Some prayers pour from our mouths unrehearsed while others provide a structure to fit ourself inside of and learn from. Some, through language we are unaccustomed to, provide a pathway to see ourselves, our world, and God a little differently.

Today, I share a prayer from Black Elk, also known as Hehaka Sapa and Nicholas Black Elk, of the Lakota Oglala band. Black Elk, who lived from December 1, 1863 – August 19, 1950, experienced powerful visions thoroughout his life and lived out those visions as a healer, a Catholic teacher, and a revivalist of Indigenous traditions. He found common ground between all three roles, not contradiction.

As you pray this prayer, let the words and the images they evoke in you take you to each part of creation as it is mentioned. Let the prayer guide you in gratitude and supplication to be a better relative to the rest of the earth. Let the words help you to see your relationship to the Creator and the rest of creation in a different way than you might be accustomed to. May the words refresh your perspective on God and his relationship to the world, including yourself.  Pray through the prayer slowly, perhaps aloud, through song or chant.

Fiery grass against a blue sky
Photo by Casey Lee / Unsplash

Hey hey! hey hey! hey hey! hey hey!

Grandfather, Great Spirit, you have been always,
and before you no one has been.
There is no other one to pray to but you.
You yourself, everything that you see, everything has been made by you.
The star nations all over the universe you have finished.
The four quarters of the earth you have finished.
The day, and in that day, everything you have finished.

Grandfather, Great Spirit, lean close to the earth
that you may hear the voice I send.
You towards where the sun goes down, behold me:
Thunder Beings, behold me!
You where the White Giant lives in power, behold me!
You where the sun shines continually,
whence come the day-break star and the day, behold me!
You where the summer lives, behold me!
You in the depths of the heavens, an eagle of power, behold!
And you, Mother Earth, the only Mother,
you who have shown mercy to your children!

Hear me, four quarters of the world – a relative I am!
Give me strength to walk the soft earth, a relative to all that is!
Give me the eyes to see and the strength to understand, that I may be like you.
With your power only can I face the winds.

Great Spirit, Great Spirit, my Grandfather,
all over the earth the faces of living things are all alike.
With tenderness have these come up out of the ground.
Look upon these faces of children without number and with children in their arms,
that they may face the winds and walk the good road to the day of quiet.

This is my prayer: hear me!
The voice I have sent is weak, yet with earnestness I have sent it,
Hear me! It is finished.
Hetchetu aloh!

by Black Elk from Black Elk Speaks by J.G. Neihardt

In the first section of this prayer, there is an ackowledgement of the Creator's place of preeminence as well as gratitude for the creation that has been made.
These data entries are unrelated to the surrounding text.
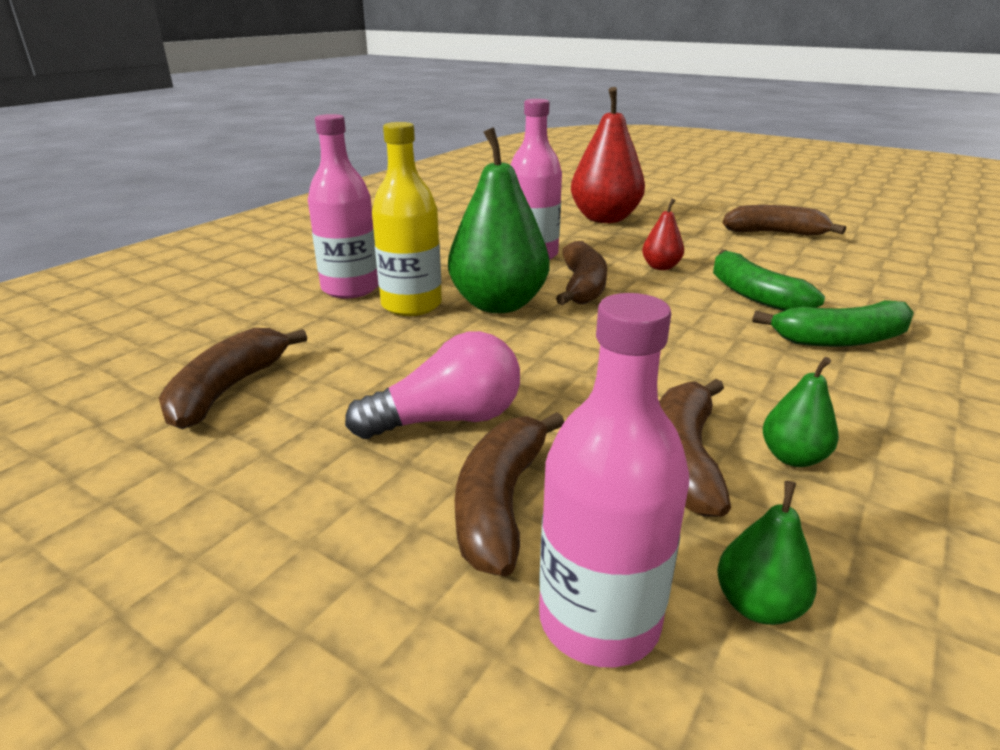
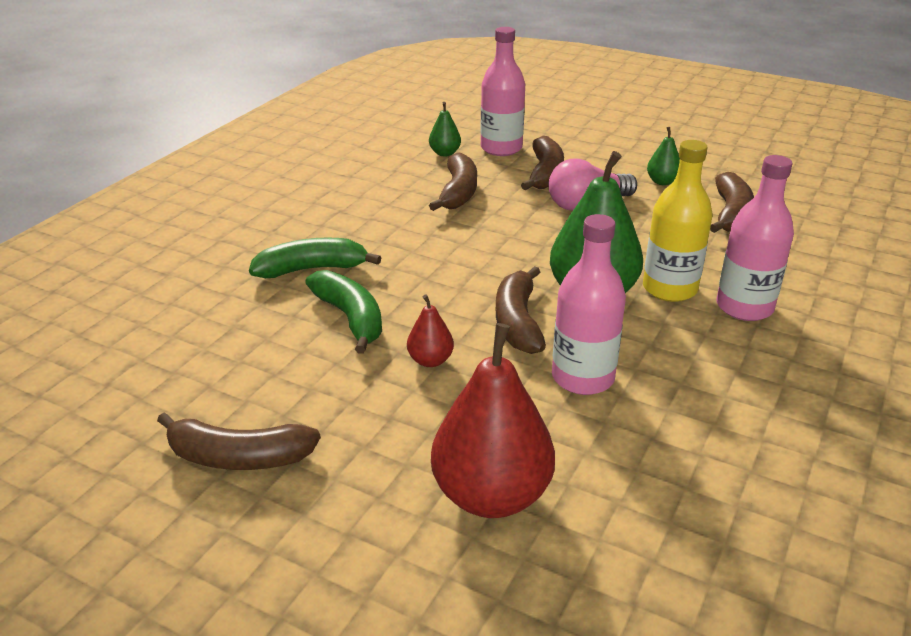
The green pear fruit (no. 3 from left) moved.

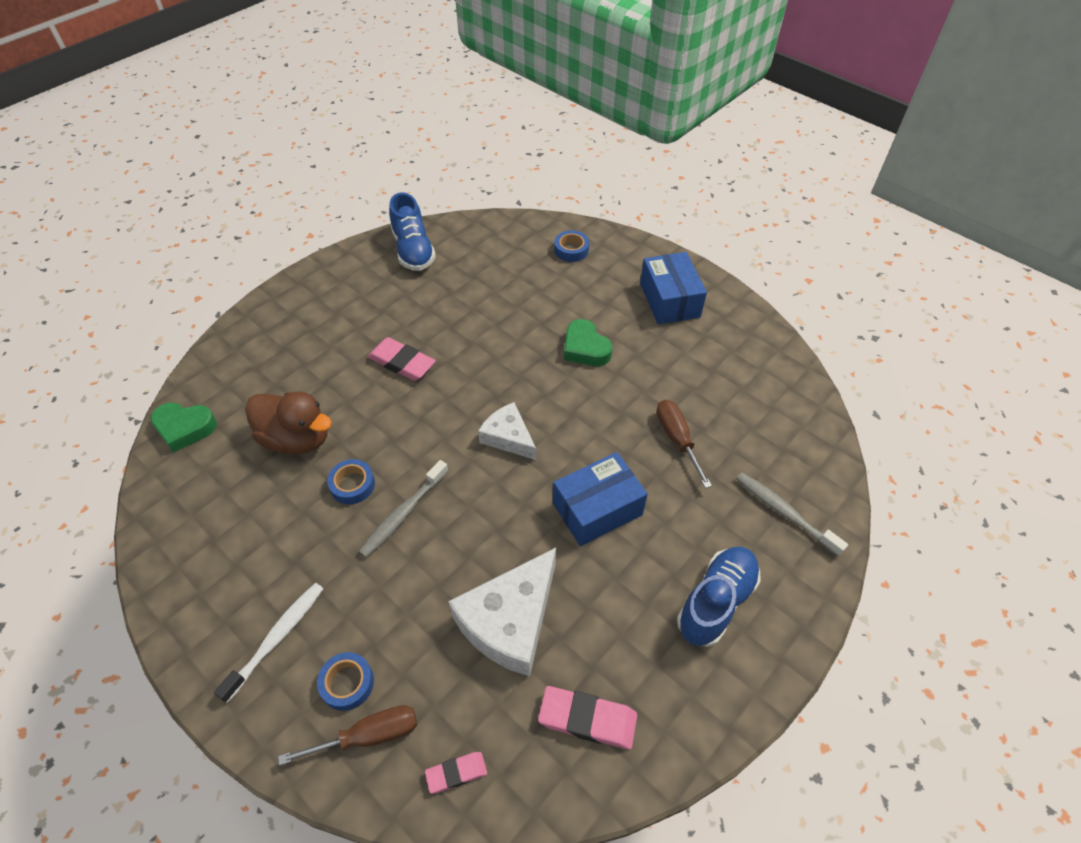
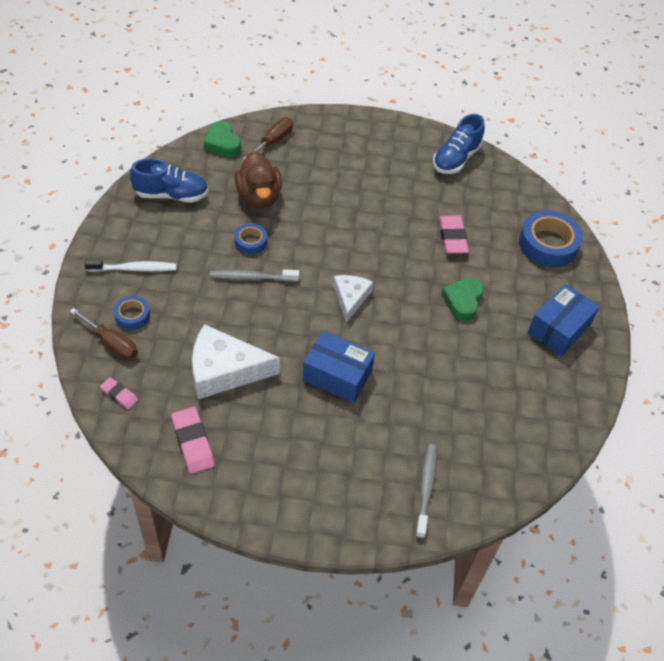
The blue tape (no. 3 from left) changed to 1.89 times the size.
The rose-pink gum eraser (no. 1 from left in the first image) moved.
The brown hand screwdriver (no. 2 from left) moved.
The blue sneaker (no. 2 from left in the first image) moved.

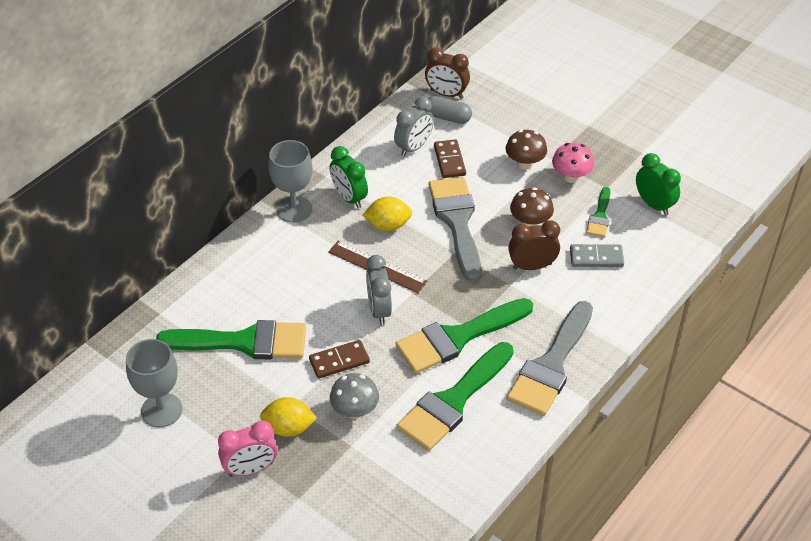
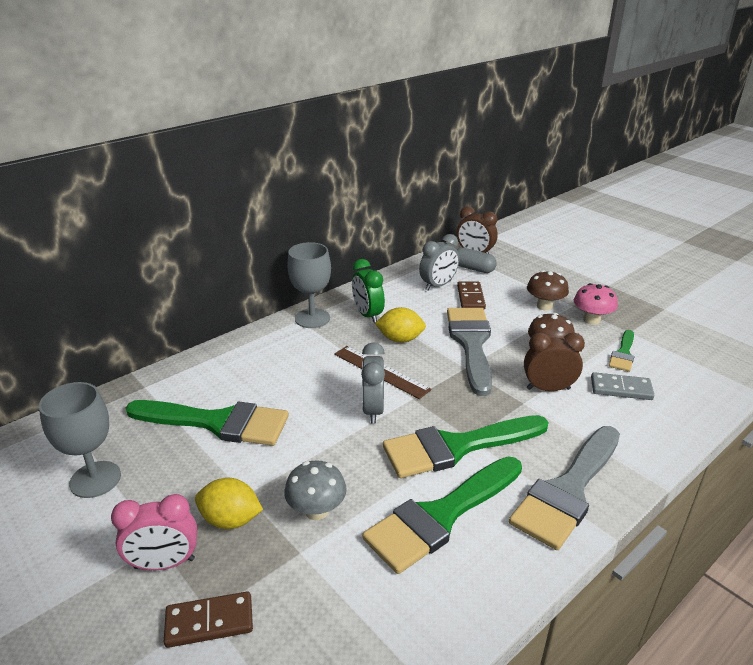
The green alarm clock (no. 2 from left) disappeared.
The brown domino tile (no. 1 from left) moved.

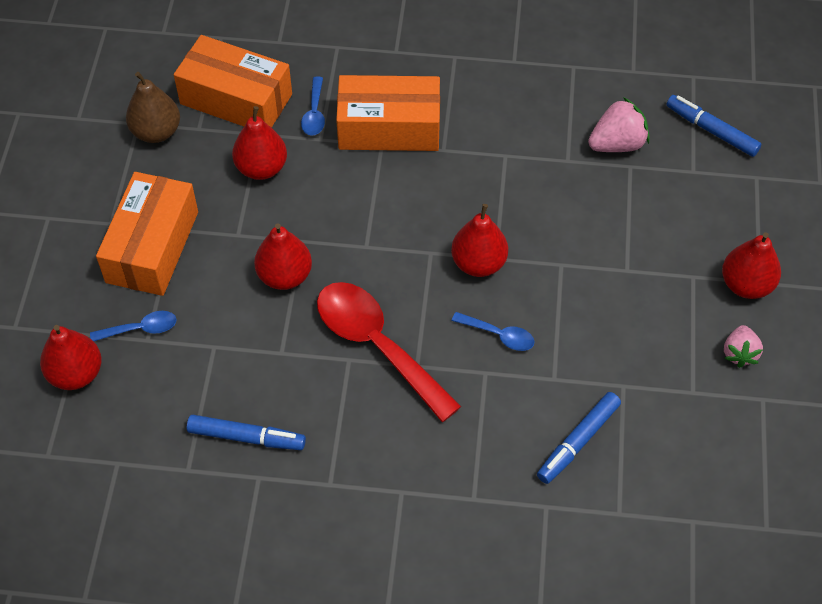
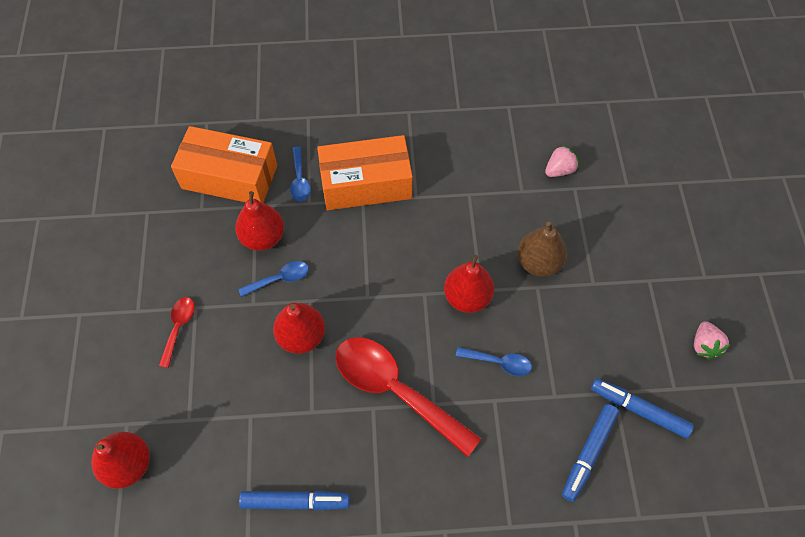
The brown pear fruit moved.
The blue marker (no. 3 from left) moved.
The rose-pink berry (no. 1 from left) changed to 0.67 times the size.
The orange-coloured box (no. 1 from left) was replaced by the red tablespoon (no. 1 from left).
The red pear fruit (no. 5 from left) disappeared.
The blue tablespoon (no. 1 from left) moved.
Is there anything that you might add to this list as part of creation that the Creator has finished? I find the practice of expressing gratitude for events of the past day a very helpful practice. As I am lying in bed, I make a mental list of things within the day that I am grateful for. I find this helps me to see the day more clearly in retrospect and with more gratitude.

In the second part of this prayer, the speaker invites an encounter between himself and the rest of creation. Do you have rituals to greet the morning or say farewell to the day that in some way shape your perception of your presence within the rest of creation?

The third section voices powerful supplications—that the speaker would be given strength to "walk softly" and be a "relative to all that is." This concept of relatedness is central to the prayer and to Lakota tradition, "as important as the word 'amen' is in Christianity." [1] We are all related, coming from the same source and thus owe every creature respect and should approach each being with reverence—all the many peoples, four-legged creatures, flying creatures, the land, water, and sky.  We are all related. Look around you and name what you see as a relative, rather than as an "thing." How does this affect your presence in the world?  Does it make you feel less alone?

In the fourth section, the prayer looks outward, praying for the other living things. The words, "that they may face the winds and walk the good road to the day of quiet," is a beautiful prayer you may want to sit with for a while. Think about other creatures and how they "face the winds." Think of their struggles and pray for their well-being. As you pray, pray as you would for an aunt, a brother, or a cousin—for a relation.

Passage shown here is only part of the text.